Sem querer, que é o mais engraçado! Tu projetas no futuro aquilo que vai acontecer – quem não acredita nisso está completamente errado. Estamos sempre a projetar, e tudo o que nos acontece nós já sabemos, de certa forma.
Acredita nessas «pistas» de futuro?
Acredito. Quando fiz os coliseus, em 2015, [contei] a história do primeiro fado que eu ouvi, que foi a primeira música que cantei nessa noite. [Apresentei as] músicas que fizeram parte do meu percurso. Depois dos coliseus, comecei a fazer uma lista dos possíveis temas a gravar e, quando fiquei com a lista quase fechada, percebi que algumas já as tinha cantado nos coliseus. E até me lembro de dizer: mas então, da próxima vez que fizer os coliseus, vou cantar outra vez estas músicas!
Uma dessas canções que estreou e 2015 foi «Noite de São João», cuja letra, de Capicua, causou risadas no público….
Quando conheci a Capicua, ela ouviu-me cantar «Noite de São João», da Berta Cardoso. E ainda a Capicua estava a escrever a letra d' «(A Casa) da Mariquinhas» [incluída no primeiro disco de Gisela João] e já me dizia: tens de cantar uma «Noite de São João», mas do São do João do Porto, não do de Lisboa!
Está a trabalhar com o André Teodósio, com quem já colaborou nos primeiros coliseus. A vossa relação de trabalho passa pela provocação mútua, na tentativa de criar ideias?
Provocamo-nos muito um ao outro, damos muito «cabeçadas». Ele ouve-me muito, o que é muito importante. Percebe o que me deixa mais confortável ou desconfortável. Nunca me impõe nada – somos capazes de estar a falar sobre o trabalho e a conceção das coisas, e de repente vamos fazer pesquisa mas ficamos só pela pesquisa. Entretanto já virámos à esquerda e fomos dar a outro lado qualquer. Vamos jantar, pensamos que já não trabalhamos mais e, no dia seguinte, tudo o que estivemos a fazer acabou por contar muito para o resultado [final].
Recentemente atuou em Nova Iorque. Teve oportunidade de visitar a cidade?

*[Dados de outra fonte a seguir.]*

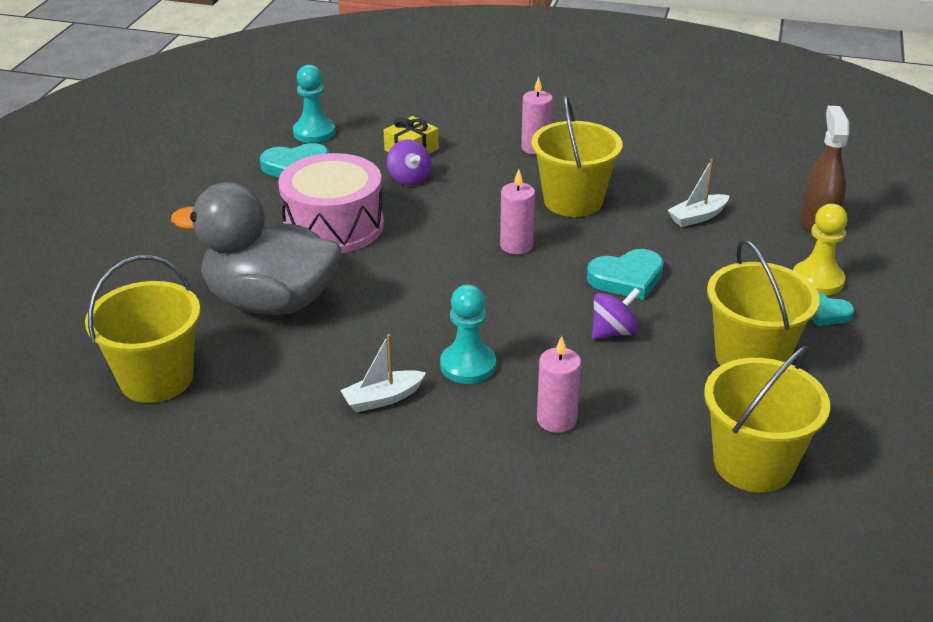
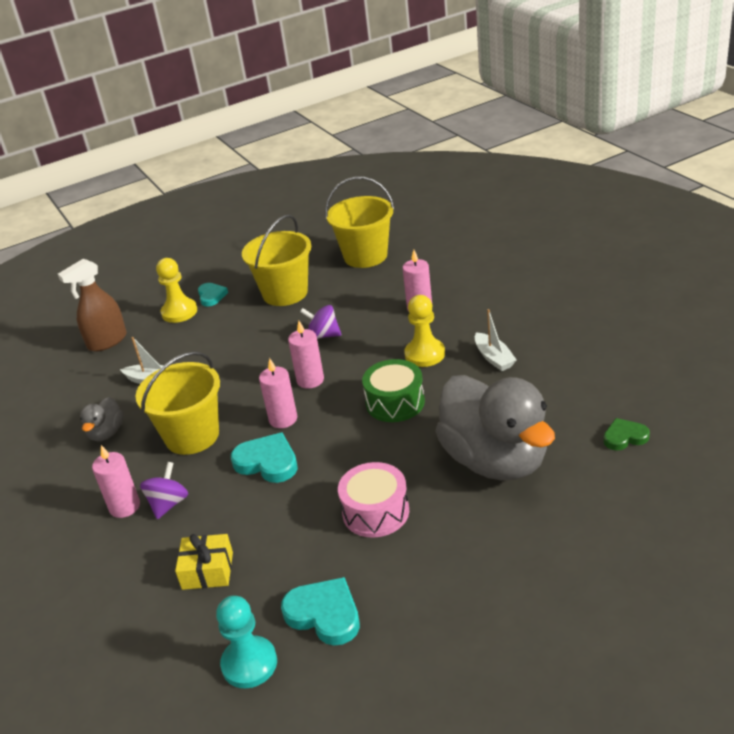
camera: 130 degrees left, 0 degrees up
(156, 379) = (624, 437): yellow bucket -> green heart
(334, 225) = (375, 512): pink drum -> pink drum, size x0.66
(383, 398) = (494, 358): white boat -> white boat turned 45 degrees clockwise
(409, 179) = (258, 532): purple spinning top -> purple spinning top (168, 504)
(431, 305) = (395, 402): none -> green drum
(468, 365) = (424, 354): turquoise pawn -> yellow pawn
(548, 285) = (310, 380): none -> pink candle
(627, 278) = (262, 362): turquoise heart -> turquoise heart (267, 462)
(648, 172) = (106, 433): none -> grey duck

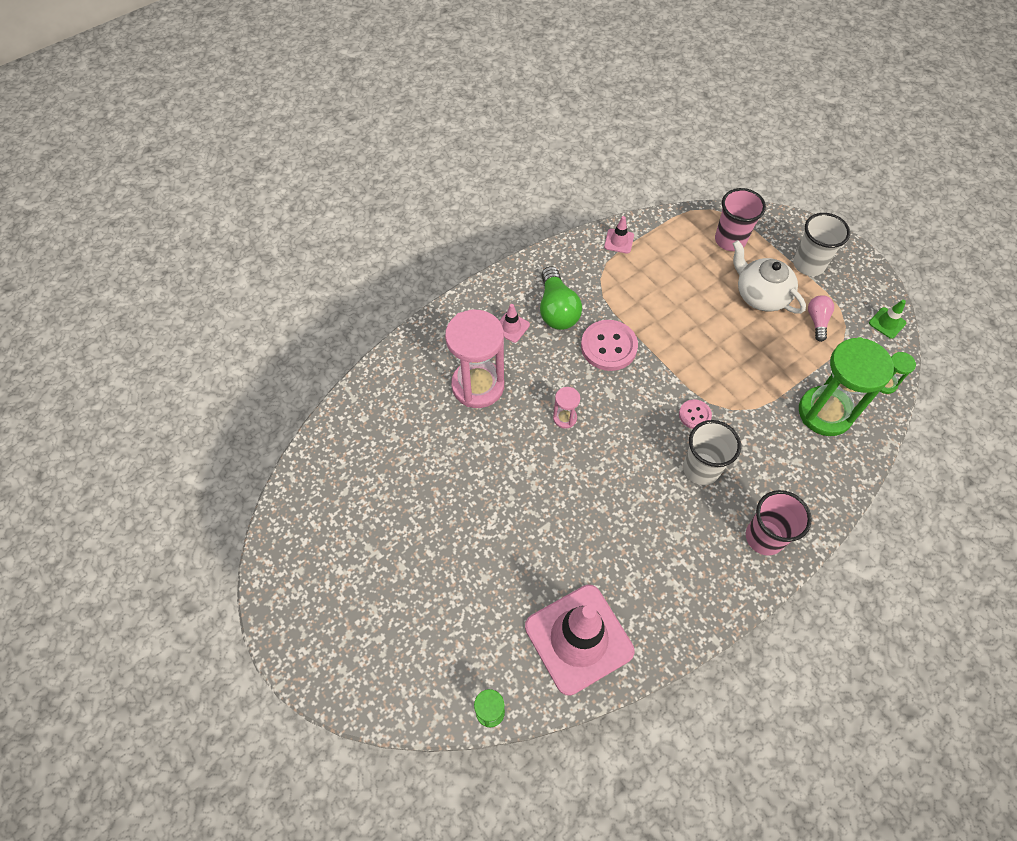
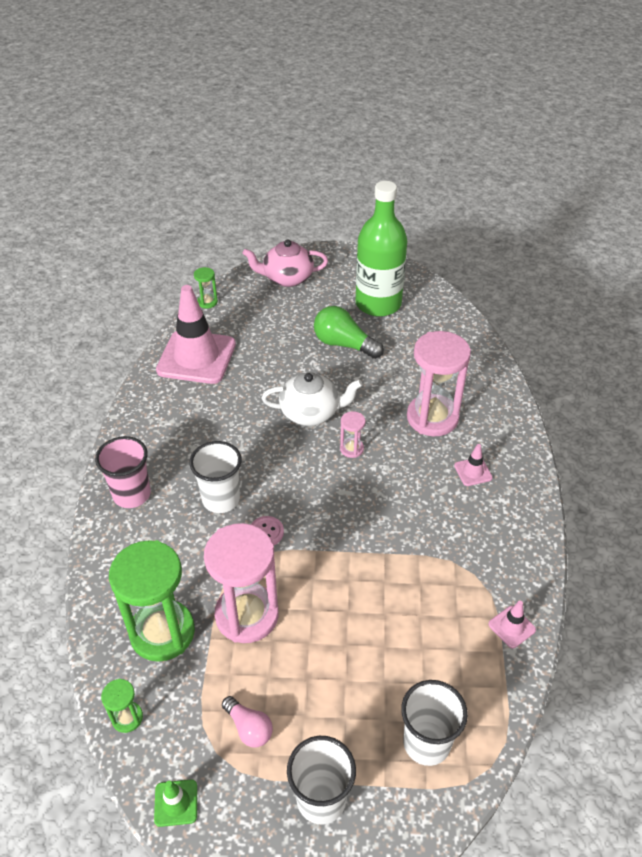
camera: 130 degrees right, 15 degrees down
(353, 531) = (378, 304): none -> green bottle
(378, 661) = (287, 278): none -> pink teapot
(557, 310) = (464, 515): green light bulb -> green light bulb (344, 344)
(608, 346) = (390, 523): pink button -> none
(730, 240) = (426, 743): pink cup -> white cup
(760, 295) = (329, 703): white teapot -> white teapot (311, 413)
(761, 376) = (247, 615): none -> pink hourglass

Já tinha estado em Nova Iorque algumas vezes, e já tinha cantado lá, também. Tive algum tempinho para passear, mas quando vou para cantar, quando estou em trabalho, não consigo desligar, e prefiro estar o mais quietinha possível para chegar à hora agá e mostrar que dois mais dois são quatro. E agora eu enganava-me e dizia «dois mais dois são cinco». (risos) Outro dia, na Ilha do Pico, dei uns concertos tão lindos! Logo à primeira música já estava emocionada. Então, os [meus músicos] começam a fazer a introdução, e eu começo a falar do «Fado Desta Noite», do que o poema quer dizer, que é tão bonito: «duas rosas que estão a atirar beijos vermelhos, sem boca para os dar», é tão romântico! É a música que abre o meu segundo disco, Nua. Eu começo a ouvir a melodia e penso: não consigo entrar! E eles, a dizerem-me com o olhar: não é esta! Mas eu estava tão embrenhada na emoção e queria cantar aquela música… Eles estavam a seguir o alinhamento, eu é que me enganei. No fim disse às pessoas: vocês devem estar a pensar onde é que estão as rosas vermelhas sem boca para os dar. (risos)
Que concertos foram esses?
Foram num auditório novo, na vila da Madalena, na Ilha do Pico, que eu fui inaugurar. Dei dois concertos seguidos, com fila de espera, mesmo fixe! Estavam cheios e o auditório é muito porreiro.
Na crítica do New York Times ao concerto em Nova Iorque, Jon Pareles escreve que «Miss Joao não é a fadista típica e austera de outros tempos, vestida de negro...». Sente que ainda há essa perceção, quando atua fora de Portugal?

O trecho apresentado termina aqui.